The Nissan Gravite launched in February 2026 with a promise: a factory-approved CNG kit will follow. That kit is now here, and the details are more considered than most retrofit setups that arrive as afterthoughts. Nissan has introduced a twin-cylinder CNG retro-fitment kit for the Gravite, priced at Rs 82,999, available through authorised dealerships across 16 states.

The kit has been developed by Motozen and carries ICAT approval, meaning it meets government safety and emission standards. It is also BS6 Phase 2 compliant. There is a third-party warranty of three years or 1,00,000 km on key components, which is competitive for a retrofit product.
Most CNG retrofits on seven-seater cars create a problem: the tanks eat into either boot space or the third row. Nissan has gone around this with a twin-cylinder setup using two 25-litre tanks instead of a single large cylinder.

The combined 50-litre CNG capacity is comparable to what a single-tank retrofit would offer, but the packaging is different. The tanks are positioned to leave the third row usable, which is the Gravite's primary selling point in the first place.
The Gravite's third-row seats are removable and fold flat, giving you a 625-litre boot in five-seat mode or a 320-litre boot in six-seat mode with the third row up. The CNG kit's twin-tank layout is designed not to compromise either of those configurations in any meaningful way. That is the right engineering priority for a car where versatility and space are the core value proposition.

The Gravite is powered by a 1.0-litre three-cylinder naturally aspirated engine producing 72 PS and 96 Nm. On petrol, the ARAI figure is 19.3 km per litre for the manual and 19.6 km per litre for the AMT.
The CNG kit is only compatible with the manual gearbox variant, not the AMT. That is a hardware limitation of the sequential CNG system, which works with the manual's fuelling and ignition calibration.
CNG pricing varies by city but typically runs between Rs 80 and Rs 95 per kg in most major markets. A CNG vehicle with a 50-litre equivalent tank and a conservative 22-25 km per kg efficiency delivers a per-kilometre running cost that is roughly 40-50 percent lower than petrol.
Over a year of driving 15,000 km, the fuel savings on CNG versus petrol at current prices can comfortably cross Rs 30,000-35,000. The Rs 82,999 kit investment therefore pays back in under three years in a moderate usage scenario, and faster for high-mileage users.

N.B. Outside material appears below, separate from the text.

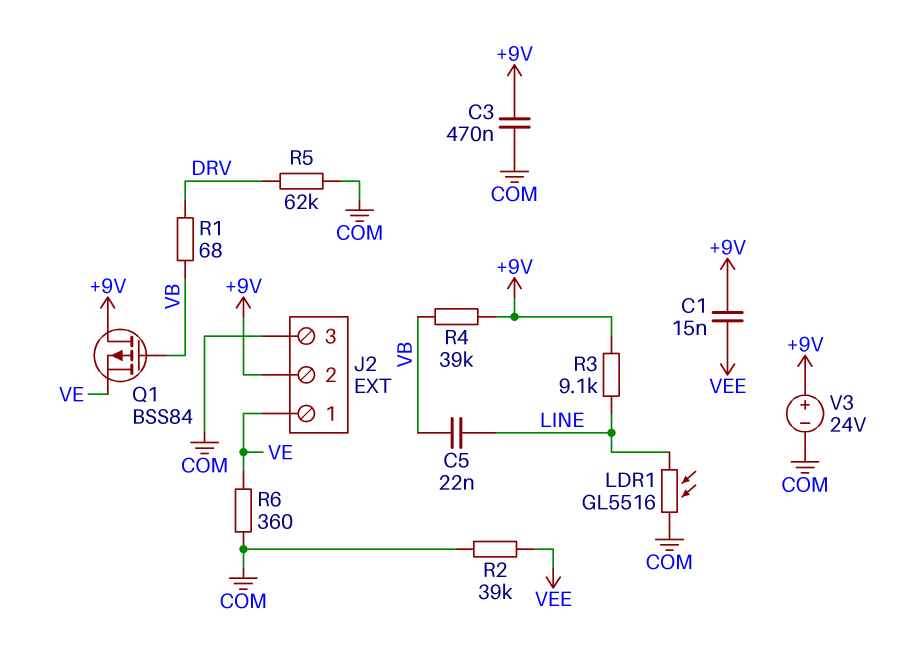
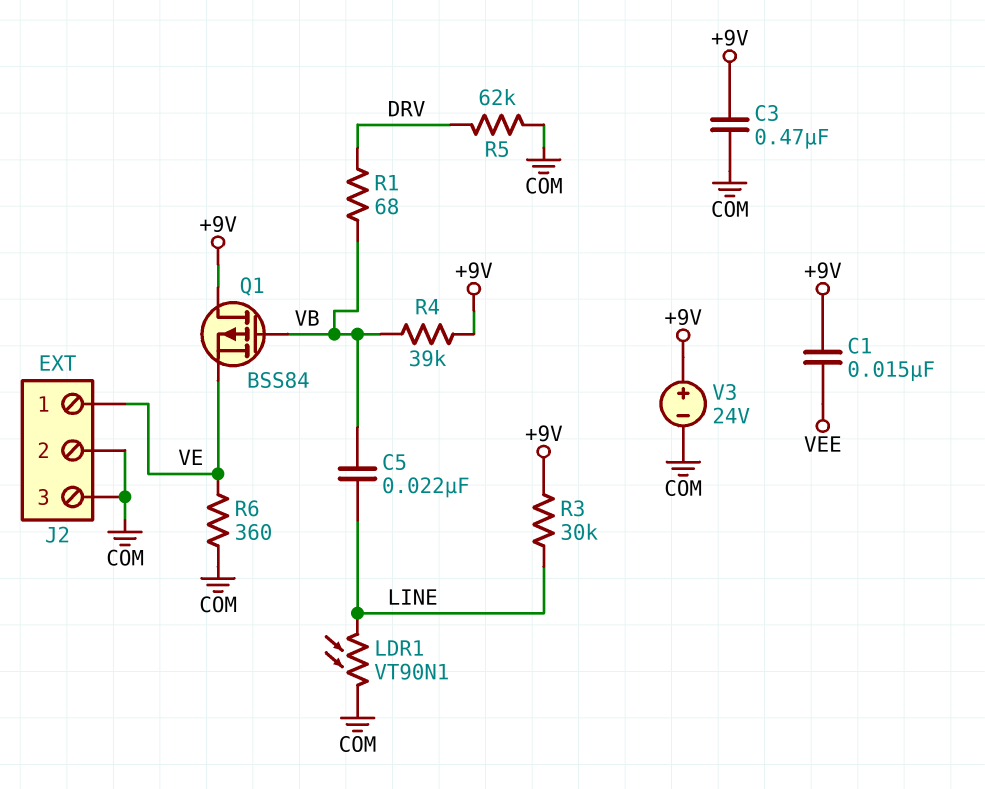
J2 pin 2: +9V -> COM
LDR1: GL5516 (COM, LINE) -> VT90N1 (COM, LINE)
R2: 39k (COM, VEE) -> none
R3: 9.1k (+9V, LINE) -> 30k (+9V, LINE)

The Gravite is priced from Rs 5.65 lakh to Rs 8.94 lakh ex-showroom as a petrol. Add Rs 82,999 for the CNG kit and installation, and the entry-level CNG-capable Gravite works out at around Rs 7.5 lakh on-road in most cities, still well below the Rs 9.40 lakh that a factory CNG Tekna variant is expected to carry when it eventually arrives.
For someone buying a Gravite primarily as a family MPV and running it on daily school runs, weekend trips, or even limited commercial use, the economics of CNG are straightforward.
The Gravite's competition, primarily the Renault Triber on which it shares its platform, has had a factory CNG option for a while. Nissan has addressed that gap with this retrofit, and unlike a generic aftermarket kit, this comes with OEM backing, an authorised fitment channel, and a meaningful warranty.
The fuel-filling nozzle is neatly integrated under the petrol filler lid, so the exterior looks unchanged. Switching between petrol and CNG is done through a button on the dashboard. The system defaults to CNG on start and switches to petrol automatically when CNG runs low.